Wednesday, September 29, 2010

A Far Cry goes further

The talented musicians of "A Far Cry."
I'm catching up late with A Far Cry, the "self-conducted" string orchestra of young virtuosi that has taken the local press by storm.  And I confess I was a little skeptical of them - their ethos seemed to me like a possible mis-application of that totally-awesome DIY millennial attitude that often leaves me shaking my head.

It's important to keep an open mind, though, right?  Right!  But as I settled into my seat and began to peruse the program for their "Primordial Darkness" concert last week, my heart sank.  "This is your shovel.  The music is your earth.  Dig in," were the opening lines - which maybe would have sounded better as a tweet; but the notes' author, Kathryn J Allwine Bacasmot, kept digging from there.  We learned much post-collegiate wisdom from her, including that composer Iannis Zenakis "built metaphysical alternate universes" and that playwright William Congreve was "a flash in the pan" - because, as she mused sagely, "the entertainment business has always been fickle."  Uh-huh.  I closed the program trying not to dislike these kids before they'd even hit the stage.

And to be honest, there was plenty to dislike about the first piece on the program, Xenakis's "Analogique A et B," for tape and live orchestra.  The composer worked as an engineer with Le Corbusier before launching his musical career, and his output, like that unfortunately influential architect's, is mostly a kind of high-minded blight.
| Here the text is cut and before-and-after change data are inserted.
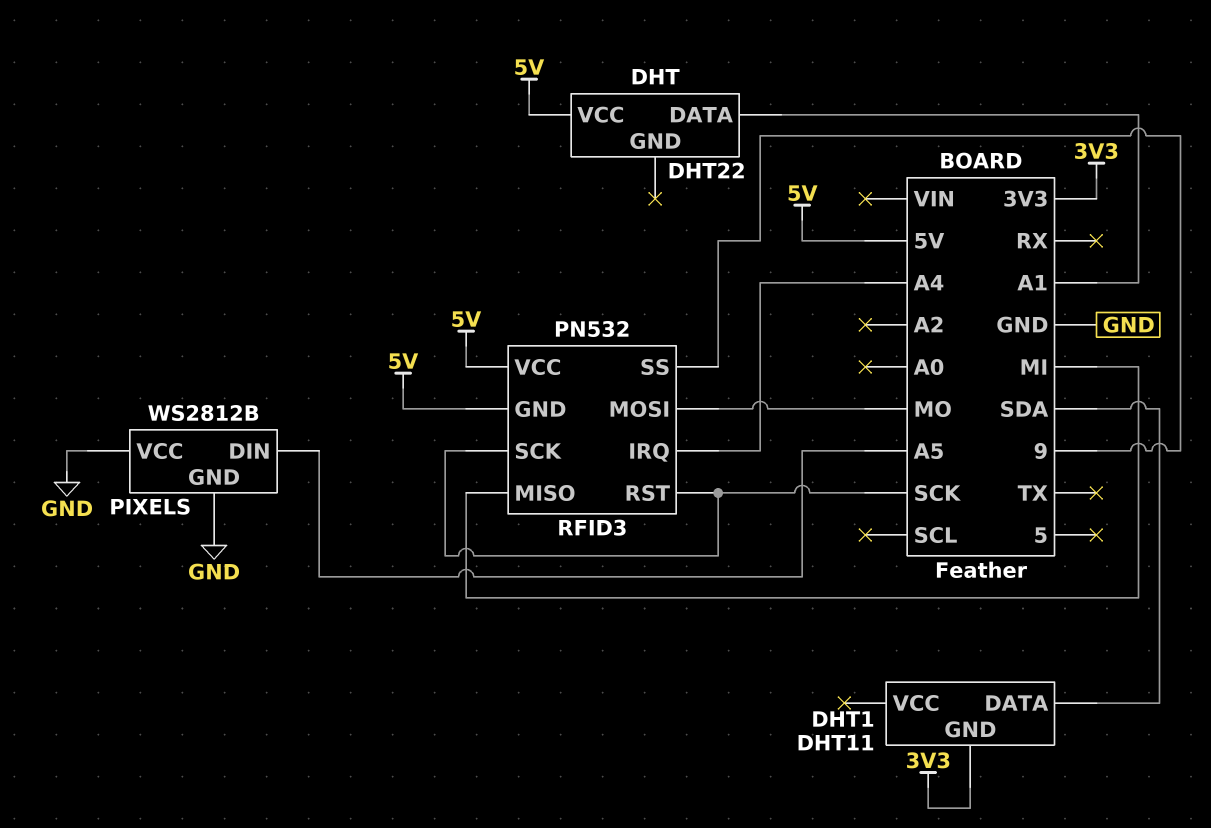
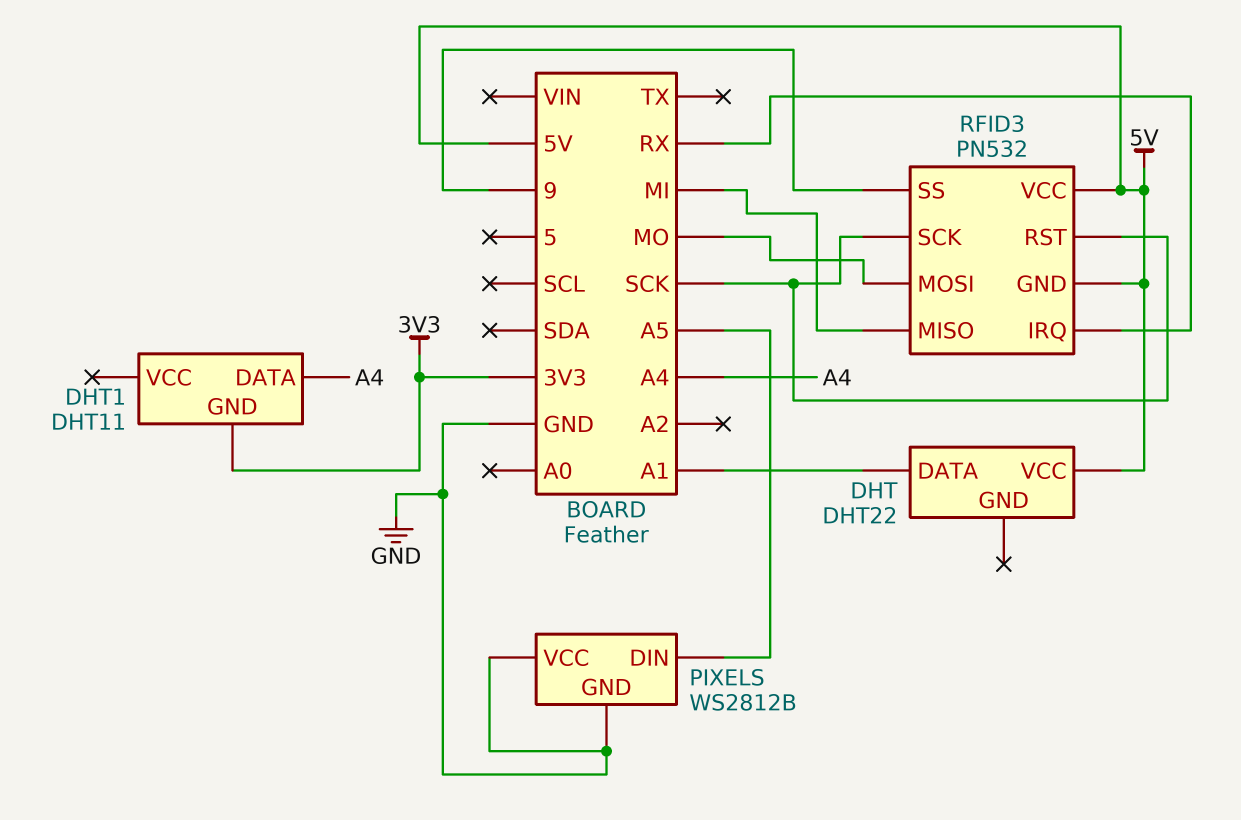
DHT1 pin DATA: SDA -> A4
RFID3 pin IRQ: A4 -> RX

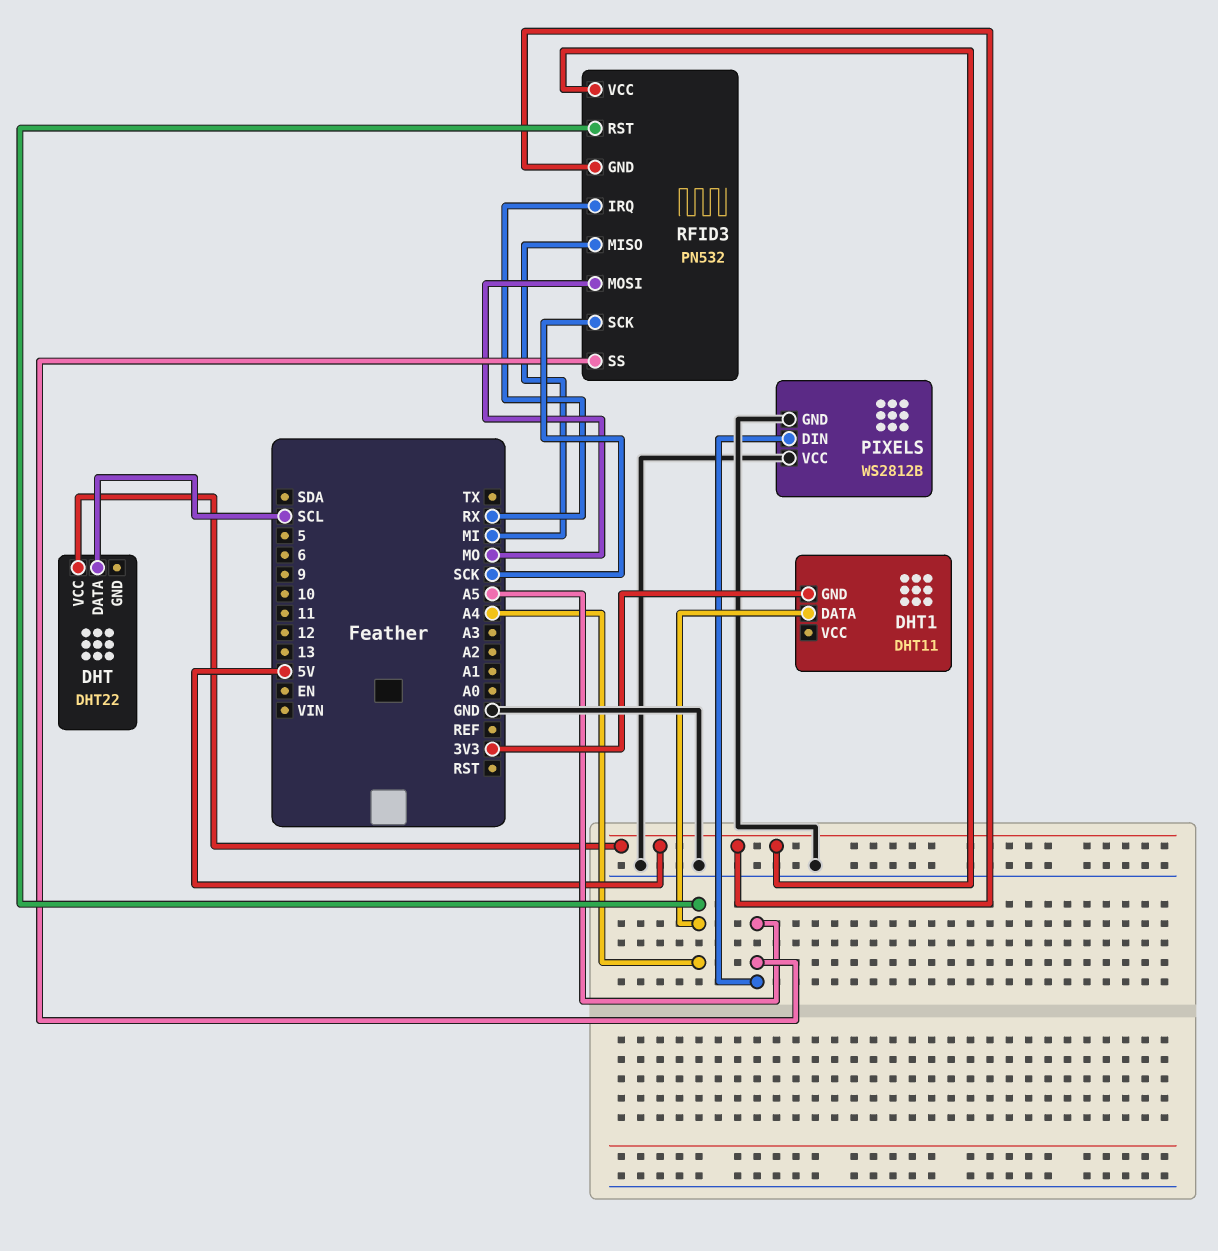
DHT pin DATA: A1 -> SCL
RFID3 pin RST: SCK -> A4
RFID3 pin SS: 9 -> A5

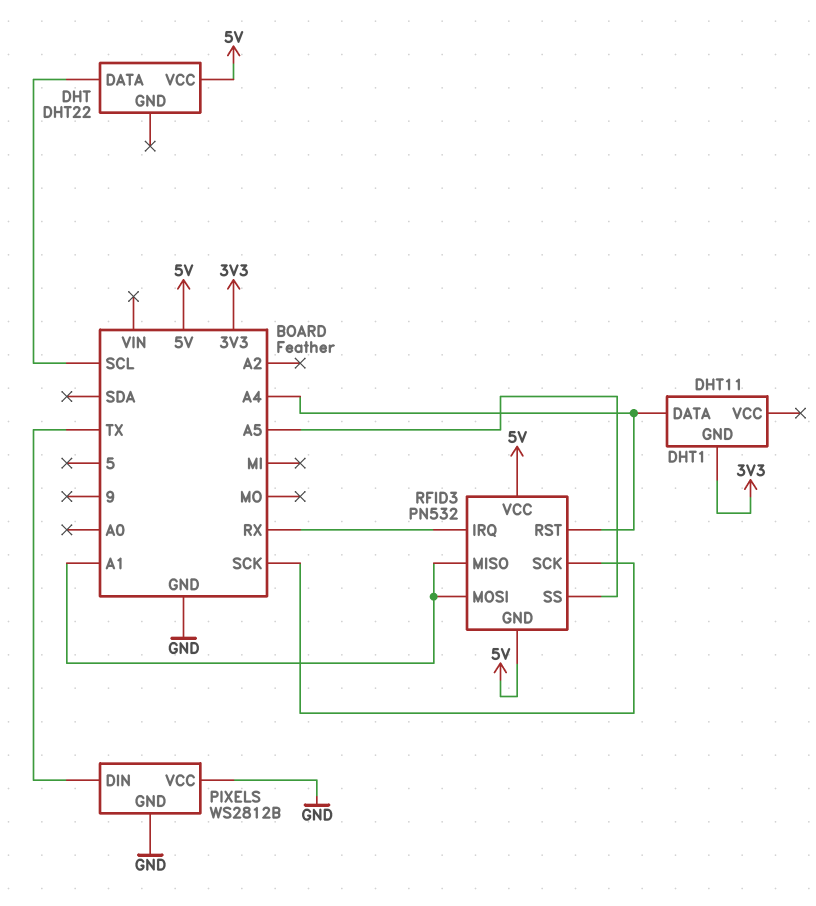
PIXELS pin DIN: A5 -> TX
RFID3 pin MISO: MI -> A1
RFID3 pin MOSI: MO -> A1

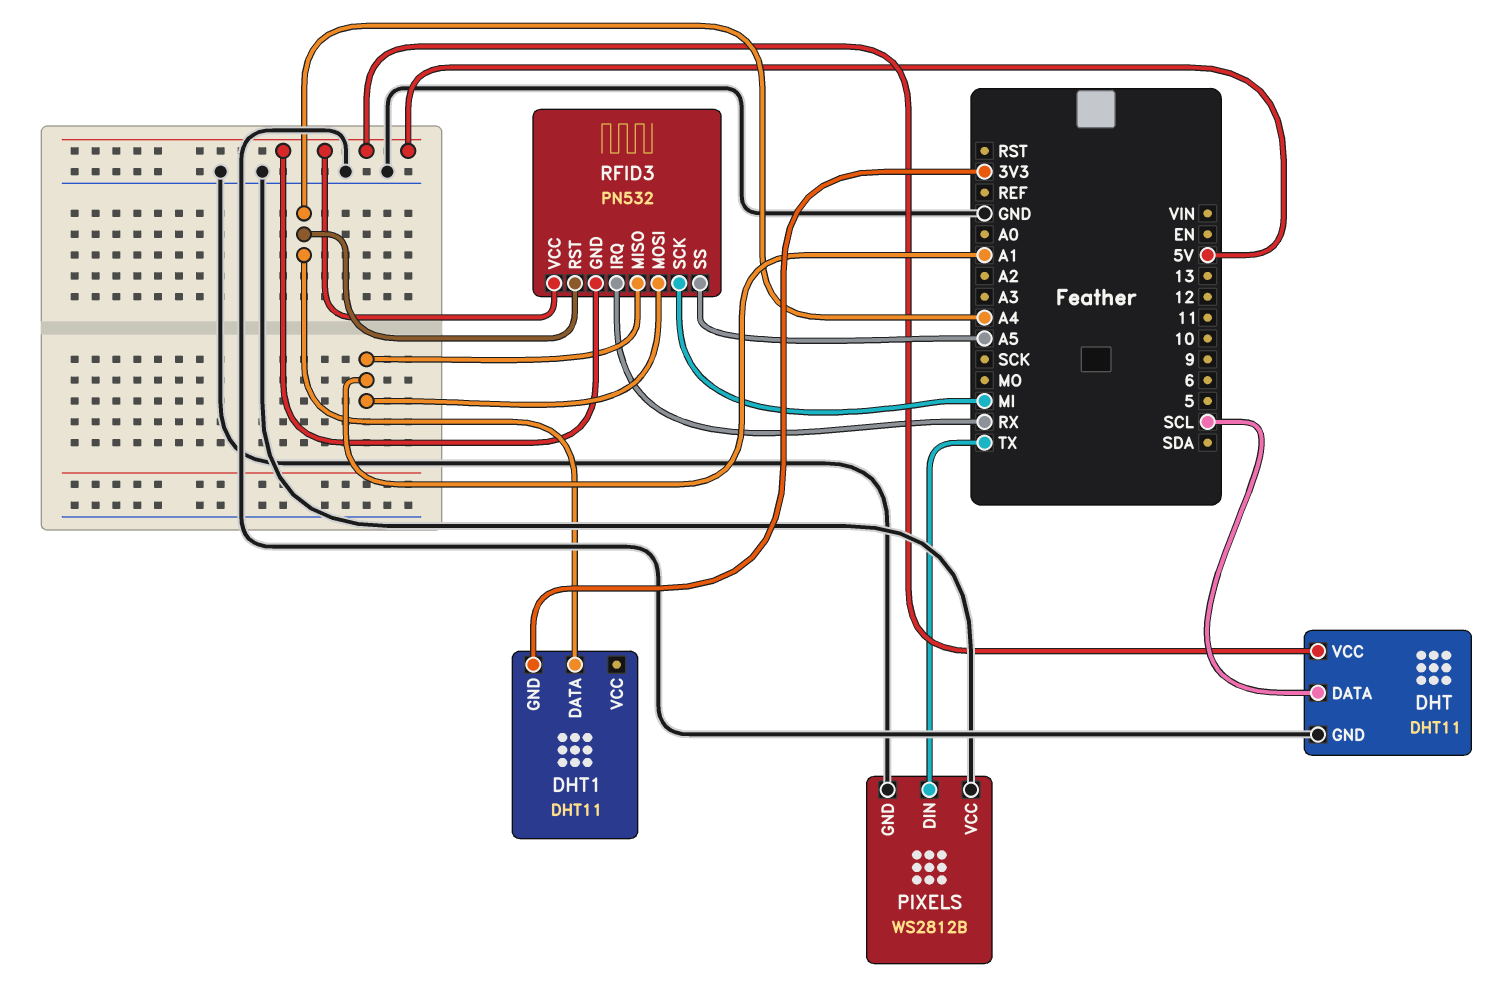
DHT: DHT22 -> DHT11
DHT pin GND: none -> GND
RFID3 pin SCK: SCK -> MI

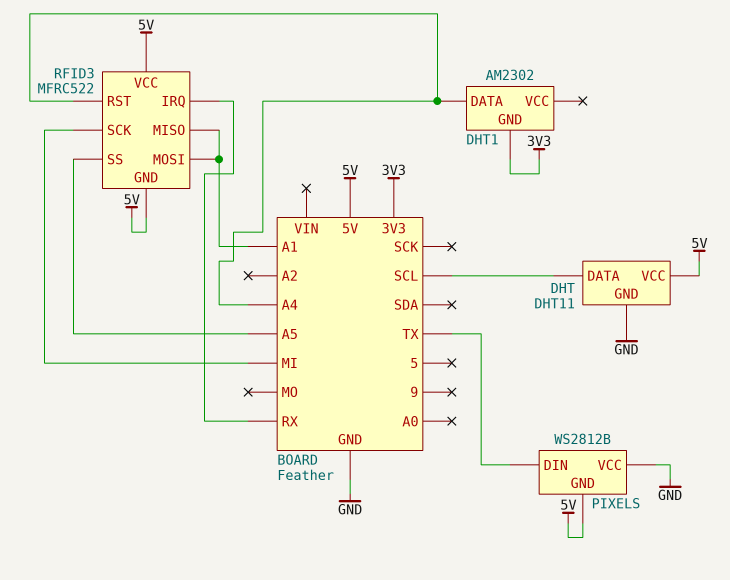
DHT1: DHT11 -> AM2302
PIXELS pin GND: GND -> 5V
RFID3: PN532 -> MFRC522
Xenakis was always claiming to have derived this or that piece from "Einstein's conception of time" or from game or set theory, or even from "architectural concepts" (like "window" and "door," I suppose).  But I'm afraid his compositions often end up sounding like out-takes from Forbidden Planet - not so much primordial dark as primordial bull - and that's what "Analogique A et B" sounded like, too (below, Robbie the Robot before the priory of Sainte Marie de La Tourette, on which Xenakis worked with Le Corbusier).

And for my next piece - Villa Savoye!
At the same time, though, it was hard to tell from the blippity-beeps of Xenakis whether the "criers" of A Far Cry were actually any good; the real test was the next piece on the program, Mozart's "Serenata Notturna, " (K. 239), a spirited and lovely, but relatively little-heard, piece of "night music" by the young composer (he was only 20 when he penned it). And I'm happy to say that soon after the performance began, my skepticism regarding A Far Cry had pretty much melted away; the group cohered in a way not many young ensembles do, and gave the music a hearty, forward pulse, propelled by the first and second violins, Jennifer Curtis and Miki-Sophia Cloud, who were exceptional (Curtis is practically already a star). As I listened, though, I realized that A Far Cry wasn't so much "self-conducted" as "first-chair-conducted;" this wasn't orchestral music done in a new way so much as an old way. And when you've got someone like Curtis in the first chair, that way is just fine; indeed, the high point of the serenade came in the cadenza at the very end of the rondo, when Curtis let rip with a witty bit of gypsy harmony that pulled us back to the folk origins of the form.

Nothing else in the program reached quite that high a pitch of invention - but the evening's premiere, Richard Cornell's "New Fantasies," boasted both a mysterious luster and an eerie atmosphere, which the criers did full justice. Unfortunately Cornell seemed to retreat into technical tinkering in the later movements of the piece, just when we felt he should be breaking through to a larger statement.  Still, "New Fantasies" was a good deal better than most local academic music.

But alas, things went a little awry again in Purcell's rarely-heard music for The Old Bachelor (by that flash-in-the-pan, Bill Congreve). The criers played these dances with vigor, but they were using modern instruments, which sound too blurry and grand for Purcell's jigs and hornpipes, and his slightly-dissonant suspensions, that can have a lean, sweet edge on period strings, here were just muddily out of tune.

Things improved enormously, however, with Bartók's familiar "Divertimento for String Orchestra," a piece that again was clearly in the criers' comfort zone.  First violinist Jesse Irons led the group in a powerful, if somewhat predictable, reading - but the playing only really caught fire in the cold, slowly overpowering second movement.  Elsewhere in the piece, I'm afraid A Far Cry sounded a bit like a standard-issue collective, with an interpretive profile that can easily creep toward the mean.  Yes, it's wonderful that the criers can play so coherently without a conductor - but what's the point of that, if the end results aren't striking individual interpretations?  I don't mean to question their achievement, which is a considerable one - and I'd happily hear them again (although I might skip the program notes).  And I welcome their programming of obscurities, from the sublime (Purcell) to the ridiculous (Xenakis).  But the question of what they're trying to achieve in musical terms, I think, has yet to be answered.